それよりも俺としてはもう1人と話してくる」
「あ、あの」
俺は部屋を出ていき地下牢へと向かった。
で、こっちは話せる余地かあるのかね。
「魔物の洗脳を受けたあなたと話す余地などありません」
「あー、はいはい。そうなるのね。
なら彼らが出るまでの間、牢獄ライフを送るといい」
「もし、私がダメでも私の妹があなたを殺します。
眠れぬ夜を過ごすといいでしょう」
俺の周りの女の子はなんで色んなところで俺に優しくないんだ。
はぁ、やってらんない。
「坊ちゃま、勇者様方がおよびです」
「あーもう!次から次に。
それとその呼び方はやめてくれ」
このトラブルメーカー達が!
俺はゆっくり過ごしたいだけなのに!
「俺、こう見えても忙しい人間なんだが」
「それはすまないことをした。
でも、言うだろ?若い頃の苦労は買ってでもしろって」
「あんたは俺のオカンか」
ま、聞くだけ聞いてみるか。聞くだけはタダだろう?
「実は道具で帝国と連絡を取ることが出来るんだがどっからか情報が漏れてだね」
「情報の漏洩って恐ろしいってレベルじゃねーぞ」
「そう言わないでくれ。
それで、牢屋の彼女なんだが・・・
彼女の家が裁かれることになった」
へー、それは恐ろしいことだなー(鼻ほじ)
俺になんの関係があるんだろうなー。
「なら君たちを解放するから戻れば?」
「残念ながら彼女が拒否するだろう」
「随分と家族思いのことで」
家族がピンチのときに優先できるものがあるとわね。
「それで、君たちがどうにかできないかと思っての相談だ」
「俺たち魔族サイド。

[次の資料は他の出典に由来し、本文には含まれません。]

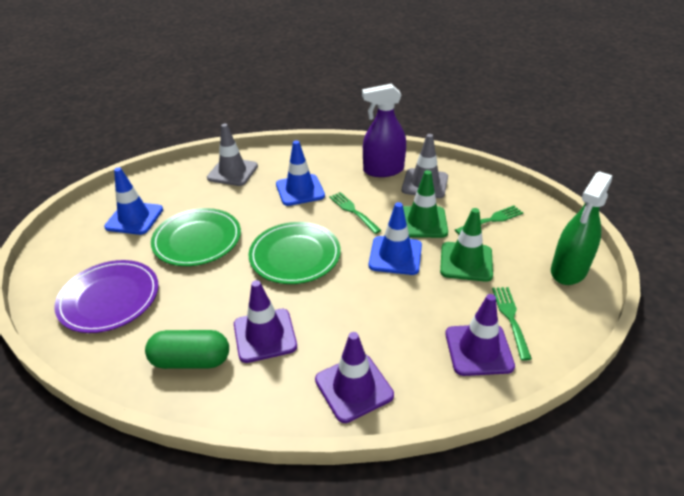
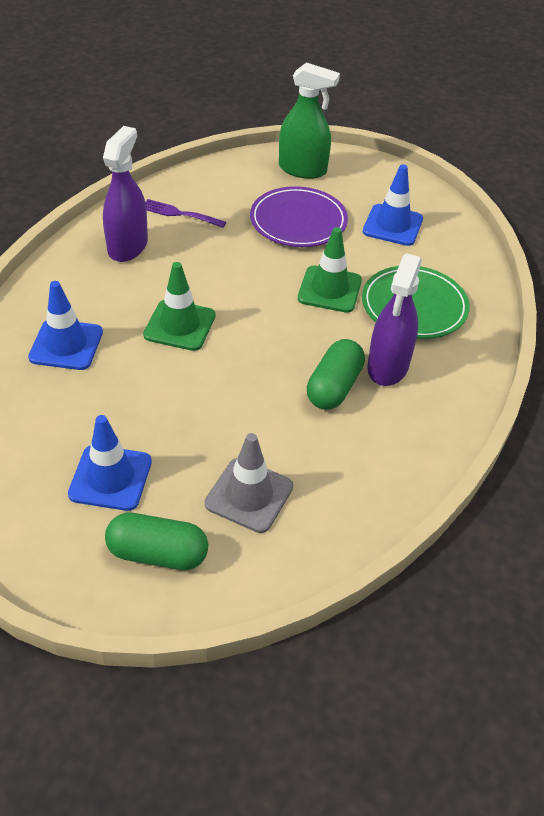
green capsule: 1 -> 2
green fork: 3 -> 0
green plate: 2 -> 1
grey traffic cone: 2 -> 1
purple fork: 0 -> 1
purple spray bottle: 1 -> 2
purple traffic cone: 3 -> 0

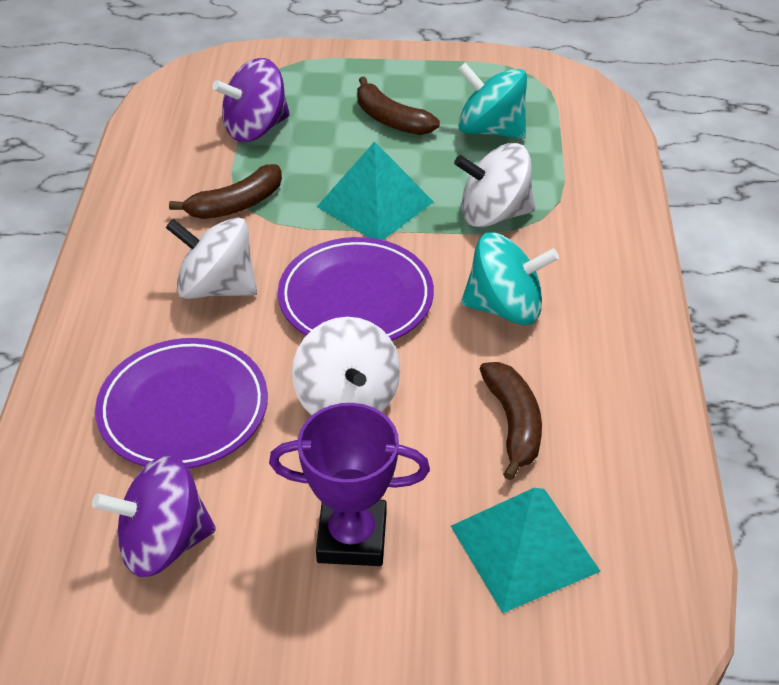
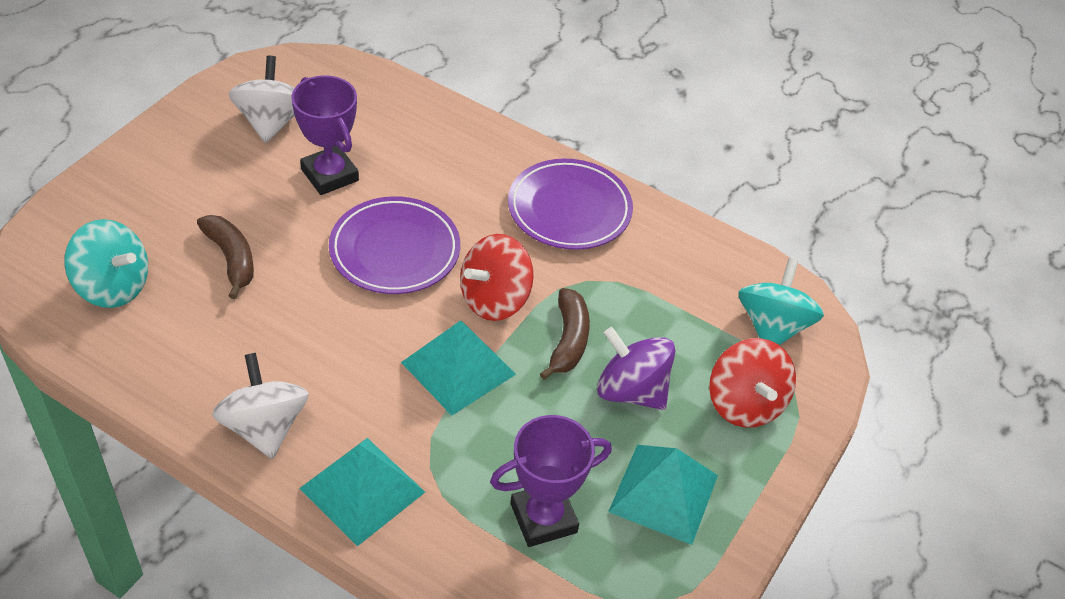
brown banana: 3 -> 2
purple spinning top: 2 -> 1
purple trophy: 1 -> 2
red spinning top: 0 -> 2
turquoise pyramid: 2 -> 3
white spinning top: 3 -> 2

人間、魔族、嫌い。
見る、殺す、おk?」
「そこは君の腕次第だ」
「僕からもお願いします。
彼女の家には良くしてもらったんです」
・・・わかった、やればいいんでしょやれば。
あーもう!めんどくさいな!
「条件がある。
ここをこれ以上襲わないでくれ」
「わかった」
「あとは、貸し1な」
「君を助けたってことでチャラには」
「ダメです。
これが条件だ」
「仕方ない飲むか」
「サンクス。
ま、うまくいけばなんだけどね」
はぁ・・・ではやりたくない仕事でもしますかね。
やってらんないね、もう。
で、まずは魔王さんに相談だ。そういう時に頼らないとな。
何かいい案があるもんかね。
「残念ながらそういう、伝はないね」
「さいですか」
積んだ、終了、かいさーん。
私にもう案はないデース。
「そういう隠密系のものは必要がなかったからね」
「隠密系・・・ねぇ。
あの白猫耳の人と連絡取れる?」
「あのね、あの人たちは山賊だぞ?
協力なんて」
「とってみるさ。とりあえずお願いできるだけ早く」
で、数分後白猫が魔王の間に来ていた。
流石に早すぎね?
「もう1つ仕事?」
「依頼者は彼だ」
「ど、どんな恨みをはらされるか・・・」
「違う違う。本当に依頼だって」
俺は依頼したい内容を話した。
ぶっちゃけこの人が断ったら終了のお知らせだ。
「ふーん、なるほど。
それで報酬は?」
「それは魔王城が払わせて頂こう」
「足りない。
ねぇ、君がこの前作ったマタタビが欲しい」
マタタビ?あー、アロマ(マタタビ)のことか。
「それくらいなら」
「本当!?なら受け持ったよ」
聞いてみるとあれ以来普通のマタタビだとそこまでの酔が味わえないそうだ。
中毒なんではないかと疑うレベル。
「それなら急ぐよ。
君だけでいいのかい?重い人は乗せられないよ」
「お、俺だけですが」
「それじゃ、魔王様借りてくね」
ちょ、ここ最上階。最上階なんだってぇぇぇぇ!
猫さんに担がれてびっくりする速度で駆け下り、森に突入。
「い、痛い、痛い」
「しゃべると下噛むかも」
この人自分の道はちゃんと作ってるのに俺の道の考慮してない。
おかげで切り傷だらけだし、脇腹いてぇし。
「みんな、仕事だよ。
この依頼主連れて行く場所はゼスティ帝国。
今日中に終わらせよう!」
「「おう!」」
早い展開が早い。目まぐるしく回っていくよ・・・
「言ったよね?今日中に終わらせるってほら乗って」
狼になった人員の背中に放り投げられた。
「大した痛みはねぇ、しっかりと捕まんな。振り落とされないようにな!」
「は、はい!」
「今回はこの5人で向かう。行くよ!」
ちょ、ちょっと早い、目開けれない。厳しいっす。
てか、5人?1人足りてないなんて疑問は思ってる暇がなかった。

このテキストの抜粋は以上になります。